David Weber's "Honorverse," the fictional universe home to starship heroine Honor Harrington and her Star Empire of Manticore, started in 1992 with On Basilisk Station. As the Harrington series became a monster hit, Weber began to branch out into other corners of his world, of late beginning to work with co-authors in the different series -- Eric Flint in the "Wages of Sin" series and Jane Lindskold in the young adult "The Star Kingdom" novels about the earliest settlers of the Manticore system.

With A Call to Duty, Weber opens up a period before the discovery of Manticore's "wormhole junctions" that will catapult it to regional and economic power in its section of the galaxy. He teams with Timothy Zahn, a top-selling science fiction author in his own right perhaps best known for the "Thrawn trilogy" of Star Wars novels that carried the characters forward from the end of the Return of the Jedi movie.

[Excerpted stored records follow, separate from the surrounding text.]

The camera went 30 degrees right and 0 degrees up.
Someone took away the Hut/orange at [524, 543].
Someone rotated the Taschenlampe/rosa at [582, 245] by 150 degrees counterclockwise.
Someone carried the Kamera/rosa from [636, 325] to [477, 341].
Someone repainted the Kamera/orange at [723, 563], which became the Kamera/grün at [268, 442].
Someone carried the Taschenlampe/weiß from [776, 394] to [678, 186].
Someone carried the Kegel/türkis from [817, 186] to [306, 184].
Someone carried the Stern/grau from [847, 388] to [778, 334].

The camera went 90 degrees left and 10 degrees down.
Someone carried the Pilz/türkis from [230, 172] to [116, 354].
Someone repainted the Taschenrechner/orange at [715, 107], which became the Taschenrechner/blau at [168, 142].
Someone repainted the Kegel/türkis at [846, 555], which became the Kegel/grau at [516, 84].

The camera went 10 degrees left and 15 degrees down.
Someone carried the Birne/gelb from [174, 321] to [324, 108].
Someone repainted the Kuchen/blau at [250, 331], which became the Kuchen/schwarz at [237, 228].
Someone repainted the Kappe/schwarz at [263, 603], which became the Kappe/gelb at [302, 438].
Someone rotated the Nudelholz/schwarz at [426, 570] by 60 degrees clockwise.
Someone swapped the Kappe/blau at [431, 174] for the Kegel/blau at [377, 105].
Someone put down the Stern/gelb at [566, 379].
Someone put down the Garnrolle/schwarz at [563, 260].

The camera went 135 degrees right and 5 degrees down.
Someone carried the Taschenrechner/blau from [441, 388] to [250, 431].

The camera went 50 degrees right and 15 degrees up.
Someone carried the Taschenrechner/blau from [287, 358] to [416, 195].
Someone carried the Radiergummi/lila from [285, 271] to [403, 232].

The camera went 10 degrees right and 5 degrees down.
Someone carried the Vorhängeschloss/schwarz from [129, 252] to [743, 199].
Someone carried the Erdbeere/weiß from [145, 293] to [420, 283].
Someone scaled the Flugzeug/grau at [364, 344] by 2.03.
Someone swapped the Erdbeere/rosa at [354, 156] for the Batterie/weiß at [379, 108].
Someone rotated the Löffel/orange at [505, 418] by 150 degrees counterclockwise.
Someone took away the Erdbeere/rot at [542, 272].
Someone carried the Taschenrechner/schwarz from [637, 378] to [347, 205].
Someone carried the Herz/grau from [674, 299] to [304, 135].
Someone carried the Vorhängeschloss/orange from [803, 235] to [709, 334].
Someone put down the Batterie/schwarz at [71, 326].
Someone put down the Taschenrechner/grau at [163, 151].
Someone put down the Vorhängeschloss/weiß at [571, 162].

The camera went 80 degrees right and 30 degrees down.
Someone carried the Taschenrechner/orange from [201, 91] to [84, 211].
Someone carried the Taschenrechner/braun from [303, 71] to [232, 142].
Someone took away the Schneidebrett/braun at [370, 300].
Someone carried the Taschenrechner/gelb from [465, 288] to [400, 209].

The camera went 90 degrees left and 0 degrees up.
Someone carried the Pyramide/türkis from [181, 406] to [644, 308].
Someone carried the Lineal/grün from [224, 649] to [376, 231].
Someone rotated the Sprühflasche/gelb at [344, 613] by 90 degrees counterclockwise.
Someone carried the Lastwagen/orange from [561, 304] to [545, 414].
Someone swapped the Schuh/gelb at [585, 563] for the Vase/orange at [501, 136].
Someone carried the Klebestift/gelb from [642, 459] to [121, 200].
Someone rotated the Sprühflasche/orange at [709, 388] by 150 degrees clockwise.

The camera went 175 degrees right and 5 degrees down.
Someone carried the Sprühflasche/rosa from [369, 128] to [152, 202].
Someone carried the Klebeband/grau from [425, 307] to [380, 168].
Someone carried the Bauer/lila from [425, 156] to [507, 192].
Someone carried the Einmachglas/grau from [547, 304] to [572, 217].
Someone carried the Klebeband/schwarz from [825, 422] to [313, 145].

As Duty opens, Manticore is still a fairly small star nation struggling to maintain its defenses against pirates and raiders in light of several of its own political leaders thinking that such defenses are outmoded cash sponges. We follow along mostly through the person of Travis Uriah Long, an enlisted spacer who sees firsthand the kind of impact official neglect has on the Royal Manticoran Navy -- both its people and its ships. Long may have no idea whether or not a defense force will ever be needed, but he is pretty certain that if it is, the chances the Navy will be up to the task aren't great. His fears may prove out when pirates raid an interstellar nations conference -- can the weakened and demoralized RMN even respond?

Zahn helps Weber tame his word flow and tendency to set way too many scenes in meetings. Because they want to tell a story of Manticore's rise from a political perspective as well as a frontline one, there has to be some conferencing, but less than Weber's been guilty of on his own.

The Long POV chapters are the strongest, reading not unlike a good old-fashioned Heinlein juvenile as the drifting young man finds skills and purpose as a spacer and may even begin to find some wisdom of experience. The space action is tightly-written and fast-paced as well, so even if the characters are drawn with broad brushes and familiar strokes there's no real bog-down. There is plenty of stage-setting for subsequent books, but it doesn't get in the way of Duty's storyline either. Should Weber and Zahn be able to maintain the mix of action, politicking and set development of Duty (or improve on it a little), then they've opened up another diverting corner of Weber's Honorverse.

Original available here.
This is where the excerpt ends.